African Mobiles Double Landlines
By Carlo Longino, Wed May 05 16:45:00 GMT 2004
The ITU says Africa is the world's fastest-growing mobile market, but tremendous price pressure threatens growth.
"Emerging markets" is a phrase that comes up again and again in mobile companies' sales reports, and generally it refers to India and Russia, two hotspots of growth, particularly in handset sales. But a new ITU report says that mobile use has grown 65% annually over the last five years, making Africa even hotter.
Clearly the continent is at the beginning of its growth curve. More than half its population lives out of the range of mobile networks, and mobile penetration is just 6% -- though that's more than double the 2.8% fixed penetration, the lowest in the world.

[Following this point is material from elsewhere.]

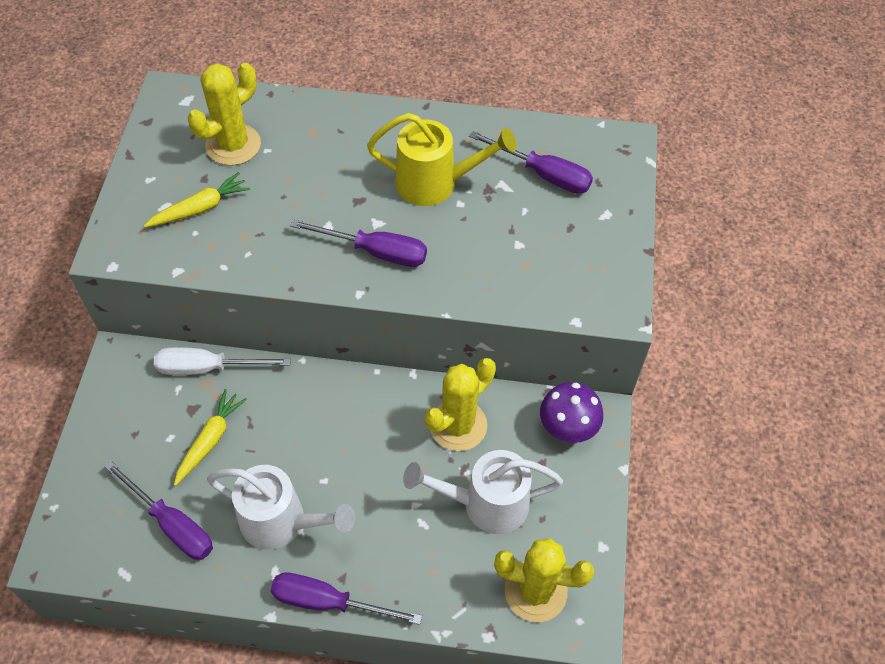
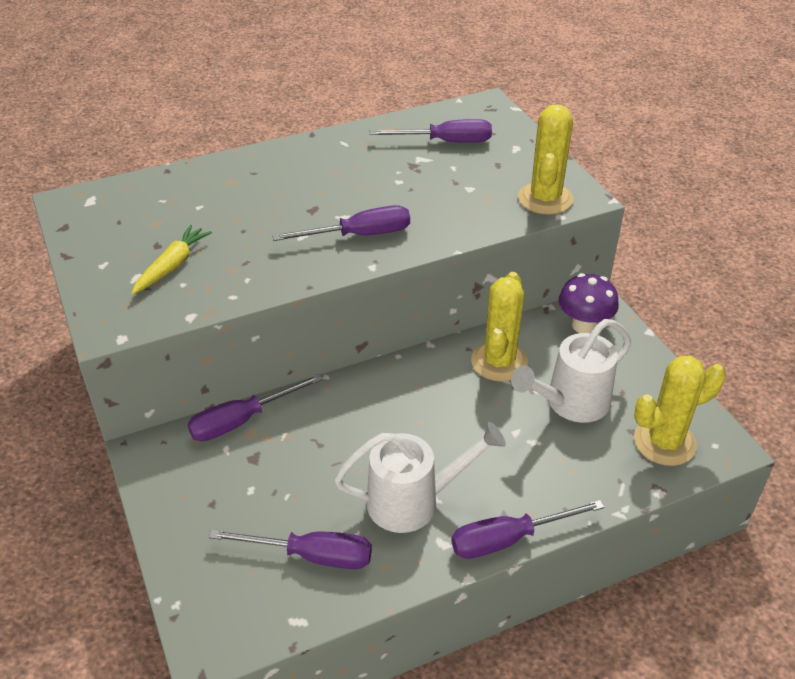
camera: 30 degrees left, 15 degrees down
(207, 368) = (242, 420): white screwdriver -> purple screwdriver
(210, 440) = (292, 472): yellow carrot -> none
(233, 145) = (164, 214): yellow cactus -> yellow cactus (545, 199)
(436, 183) = (367, 176): yellow watering can -> none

An upshot of the mobile growth is that it has the power to drive uptake of Internet access. With fixed-line penetration so low, the mobile Net is many peoples' best option. SMS and WAP are catching on, and GPRS looks set to grow as well. There's even talk of a 3G network in Angola. There's a clear opportunity for mobile and wireless to become the predominant Internet access standard on the continent, whether it be over mobile networks or using newer technologies like WiMax.

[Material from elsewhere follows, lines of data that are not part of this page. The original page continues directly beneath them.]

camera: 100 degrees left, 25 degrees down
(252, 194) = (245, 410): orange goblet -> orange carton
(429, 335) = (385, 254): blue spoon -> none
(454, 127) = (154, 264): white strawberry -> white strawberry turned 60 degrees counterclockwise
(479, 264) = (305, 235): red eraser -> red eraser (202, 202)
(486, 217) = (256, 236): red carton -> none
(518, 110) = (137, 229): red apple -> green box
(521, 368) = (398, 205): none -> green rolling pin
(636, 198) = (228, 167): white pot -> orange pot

There are some speed bumps along the growth road, however. The ITU says regulation and policy issues need to move past simple licensing, they need to engender competition and provide a transparent marketplace. But the main stumbling block could be the low incomes on the continent, requiring some crafty thinking across the food chain.
Equipment vendors are delivering networks that can turn a profit on an ARPU as low as $5, allowing operators to set prices low -- but they must fall even further to boost penetration. The operators must find solutions to make this happen, such as using incoming roaming revenues to subsidize local costs, or recycling handsets from other parts of the world.
Africa presents a unique challenge to the industry. While it's certainly ripe for growth and underserved, it's not the most enticing market because of its low incomes. Handset vendors are already worried about slipping average handset prices, and entering yet another emerging market -- possibly the world's biggest -- could pull them down even more. And for the most part, African operators aren't widely interested in advanced networks, to keep their capex low.
Any major growth on the continent will have to come on its terms, with prices dropping to meet incomes, and this calls for some serious innovation. In the long run, building out Africa with a modern telecommunications infrastructure is probably worth losing a few margin points.